The Strengths and Limits of the NGO Women’s Movement Model: Shaping Nicaragua’s Democratic Institutions
Author(s)
Ewig, Christina
Abstract
Using a historical institutionalist perspective, this article will examine the political interaction in Nicaragua between NGOs in civil society that form the basis of the feminist movement and government institutions, including government health services as well as health policy and policymaking bodies. This article is divided into three parts. The first will provide a brief historical background of the post-Sandinista Nicaraguan feminist movement and the circumstances that encouraged it to establish an NGO social-movement base. The second section will evaluate the strategies and success of the Nicaraguan feminist movement in shaping state institutions in the area of Nicaraguan health policy.
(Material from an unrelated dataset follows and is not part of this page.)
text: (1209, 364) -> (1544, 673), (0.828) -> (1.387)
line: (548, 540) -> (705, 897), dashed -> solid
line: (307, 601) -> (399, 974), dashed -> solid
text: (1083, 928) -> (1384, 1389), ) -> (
I will argue that the NGOs forming the organizational basis for the post-Sandinista feminist movement in Nicaragua have shaped state institutions on local and national levels. Finally, the third section will draw on the experience of the Nicaraguan feminist movement to outline important limitations of the NGO-based social-movement model. These limitations include barriers to changing state policy when key government officials are unsympathetic to movement goals, placement in the contradictory position of substituting for state services while advocating expansion of state services, and dependence on unstable financial support. Moreover, the questionable degree of democracy operating within the feminist movement is weakened by the NGO structure of the movement, thus tempering rosier views of the democratic potential of NGOs and social movements.